■ 無自覚の恋人達繋ぎ
秋の淡いブルーが空一面を覆い、所々に白い雲が伸ばされるように浮かんでいた。
少し冷たい風と気温が、名前と黒子を包み、鼻が寒さで色づく。
長いマフラーを二人で巻いていると、簡単には離れられない。二人は指を絡め合いながら、街の片隅を歩いていた。
名前が鼻をズッと啜ると、黒子がポケットから道端で配られていたティッシュを差し出す。
その時、こんにち初めて二人は手を離した。
無言でそれを受け取ると、一枚だけティッシュを拝借して返した。
ズビーッ!と汚らしい音がしても、嫌な顔をせず、黒子は無表情のまま歩き続けている。
「ごみ箱ってどっかに無い?」
行く宛てもなくさ迷う二人は一つの目的を見つける。
黒子の口から白い吐息が漏れた。ふわふわと舞い上がって、すぐに消えた白い吐息は今は行方知れずになる。
黒子が目線を空に移し、少しの沈黙が訪れた。
丸まった使用済のティッシュが、名前の片手に収まる。そこで手ぶらになった名前のもう片方の手に再び黒子の手が絡んだ。
「…この先に、確か…公園がありました」
手を繋いでいないほうの手で、この先と思われる道を指差した。
人通りの少ない道だからか、すれ違う人は片手で数えられるほど。そんな中に二人はいた。
「うん」
その返事を合図に定まっていなかった二人の目的地が決まる。
二人は暖をとるように強く強く、指を絡める。お互いに手袋をしていないのは、きっとそのためだろう。

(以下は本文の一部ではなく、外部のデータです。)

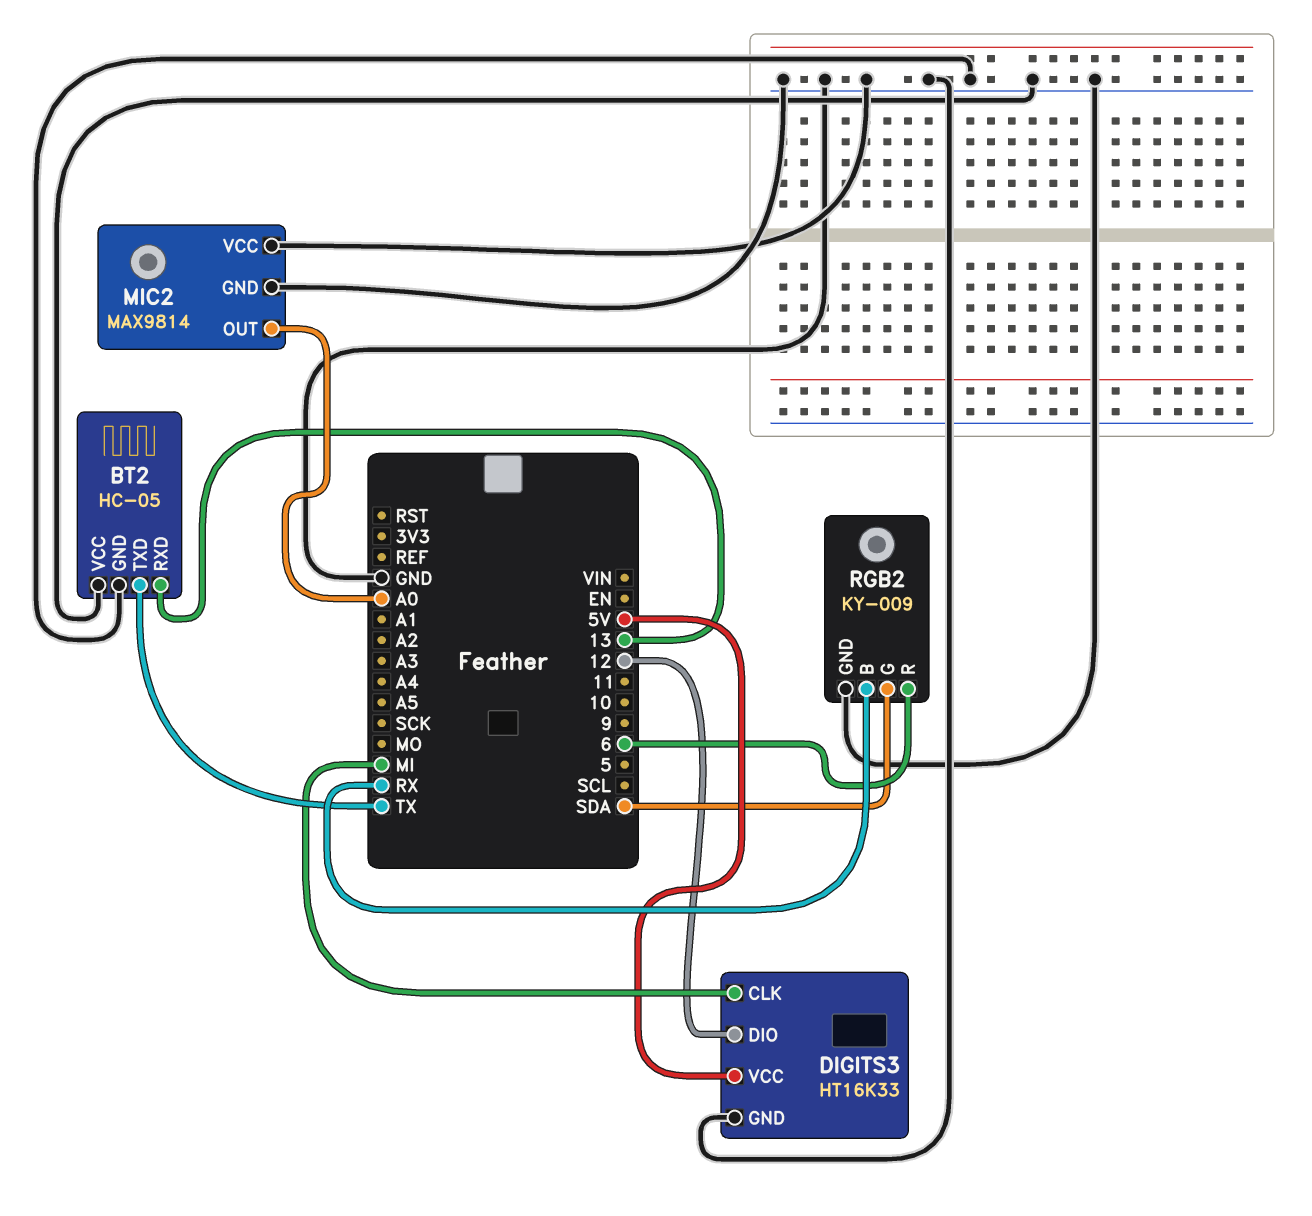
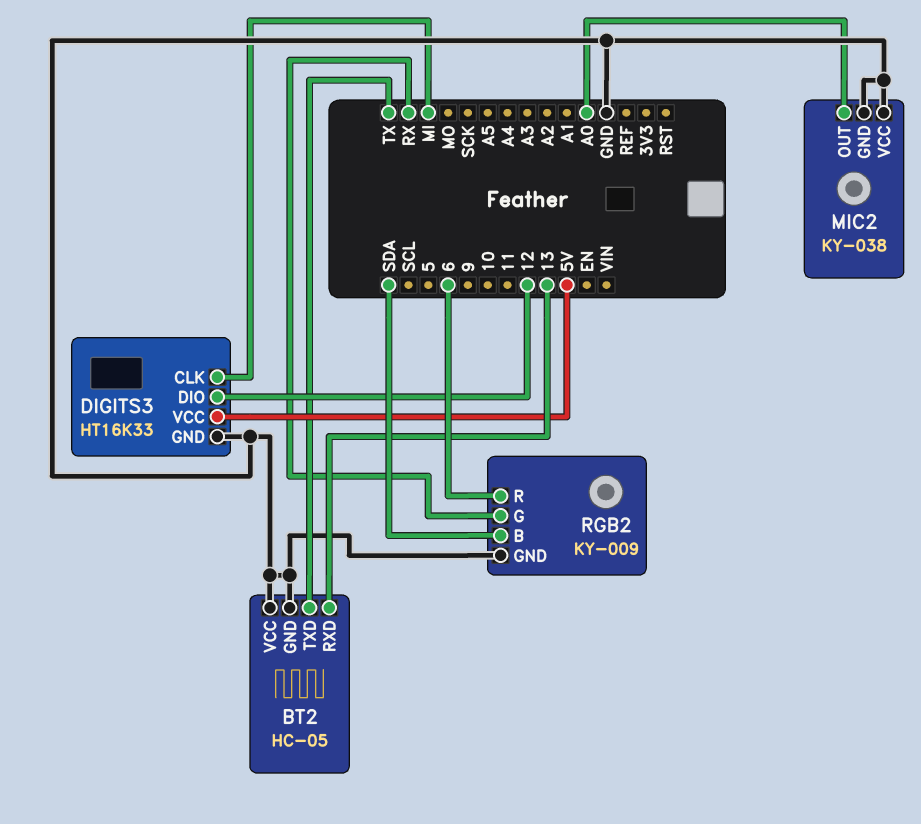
MIC2: MAX9814 -> KY-038
RGB2 pin B: RX -> SDA
RGB2 pin G: SDA -> RX

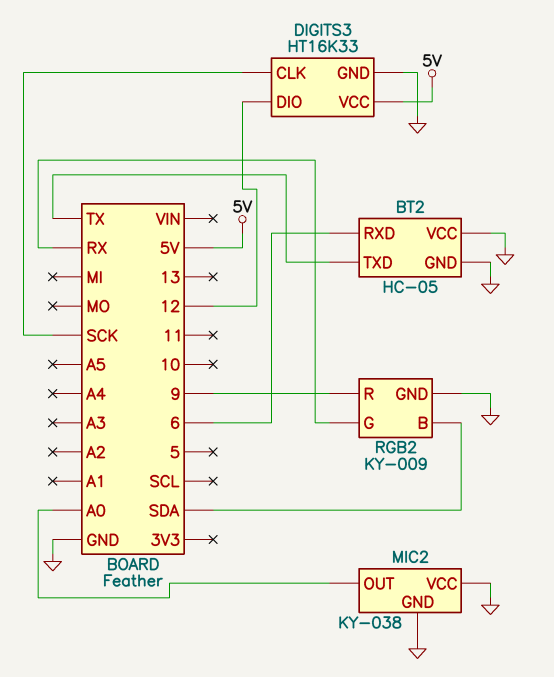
BT2 pin RXD: 13 -> 6
DIGITS3 pin CLK: MI -> SCK
RGB2 pin R: 6 -> 9

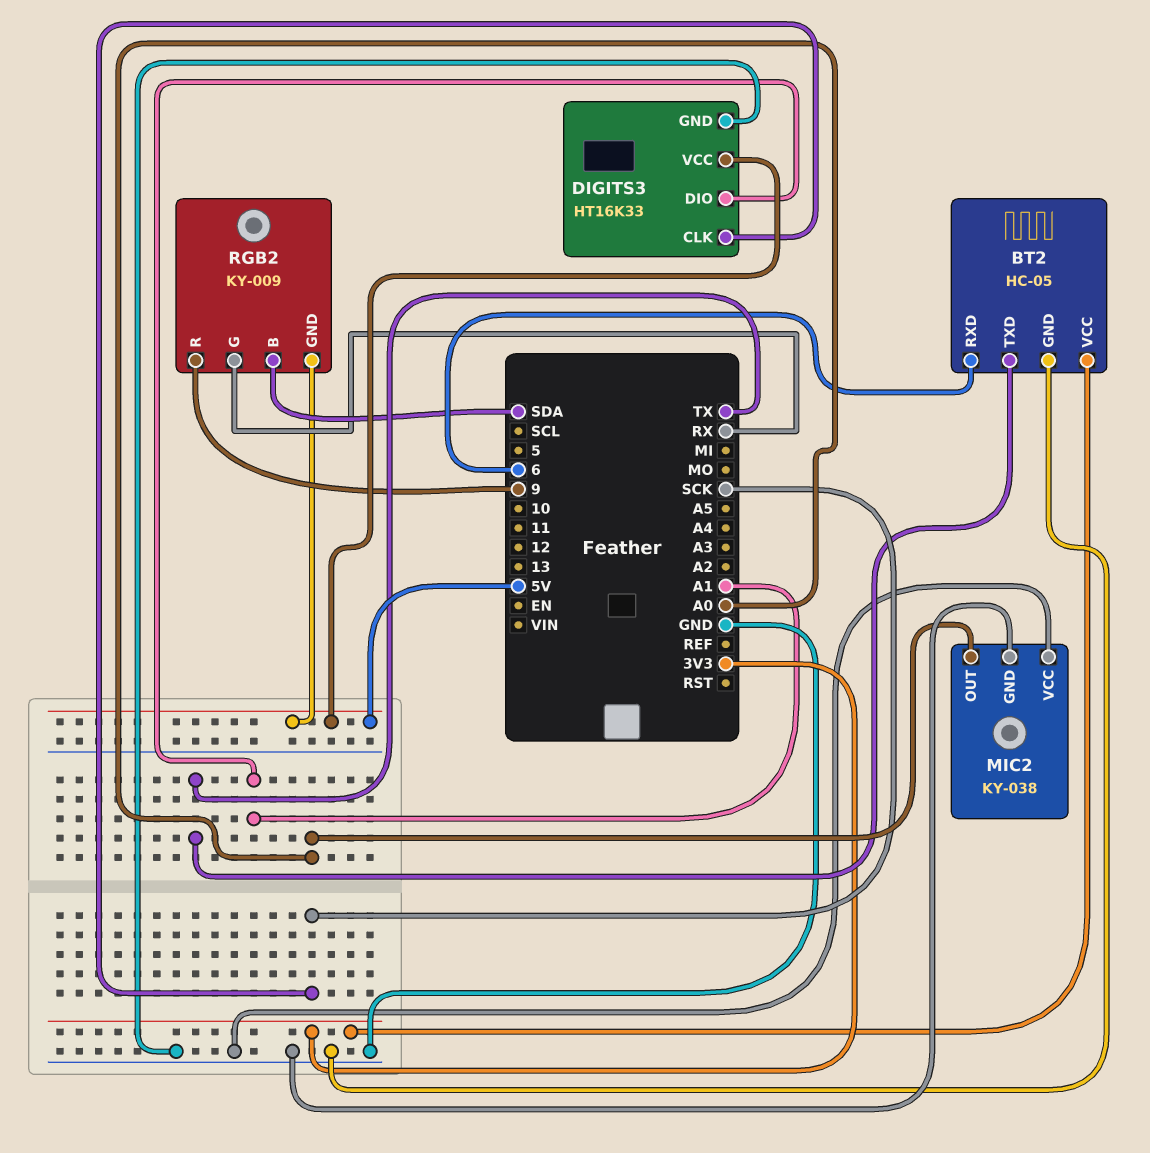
BT2 pin VCC: GND -> 3V3
DIGITS3 pin DIO: 12 -> A1
RGB2 pin GND: GND -> 5V

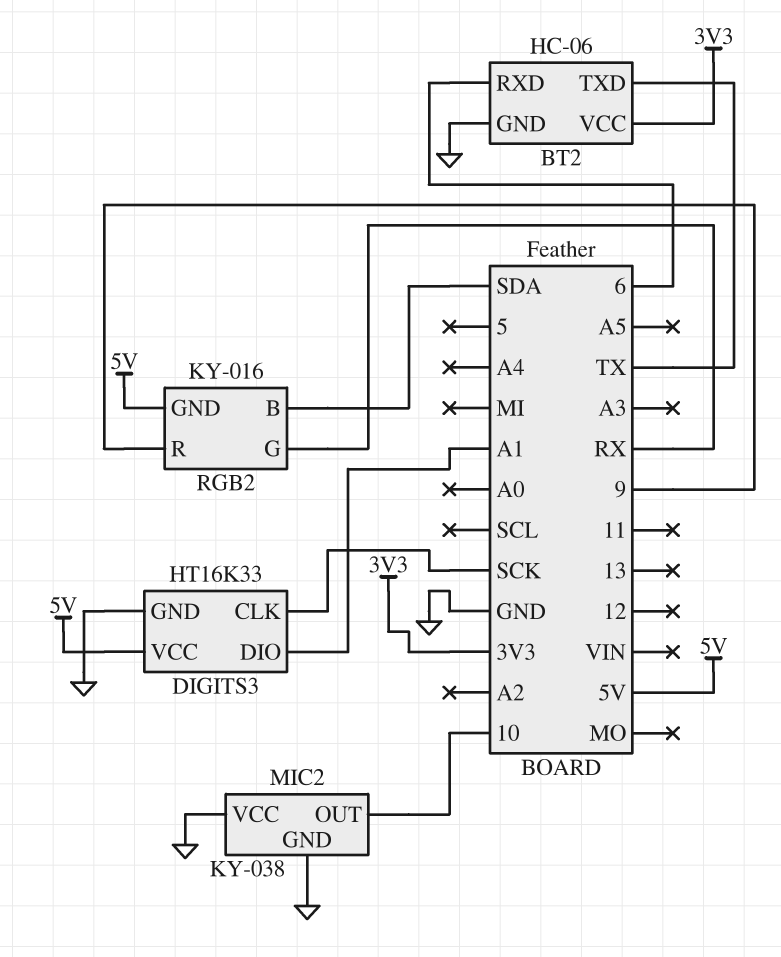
BT2: HC-05 -> HC-06
MIC2 pin OUT: A0 -> 10
RGB2: KY-009 -> KY-016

凸凹に舗装されてしまった道路をゆっくりと歩きながら、無言の会話が再び訪れる。
住宅街に差し掛かった所でピアノの練習をする音がする。名も知らぬピアノの旋律が二人の間を通り抜けた。
この先に、公園がある。
完全に人気が無くなり、二人の歩く音と呼吸の音だけが響いていた。
「寒いですね」
「うん」
黒子が目線を向こうへ逸らすと、名前もそちらを見る。
公園の遊具が見えた。しかし、こんなにも近いのに子供の遊ぶ声は全く聞こえなかった。
近頃の子供は外で遊ばないのだろうか。
道に小さな窪みを見つけて、名前がそこを避けて歩くと黒子との間が更に縮まる。
「あ、あそこです」
公園の入口が見えた。
名前がそちらを見ると、遠慮なく中へ入っていく。
マフラーで繋がっている黒子もつられるように入っていった。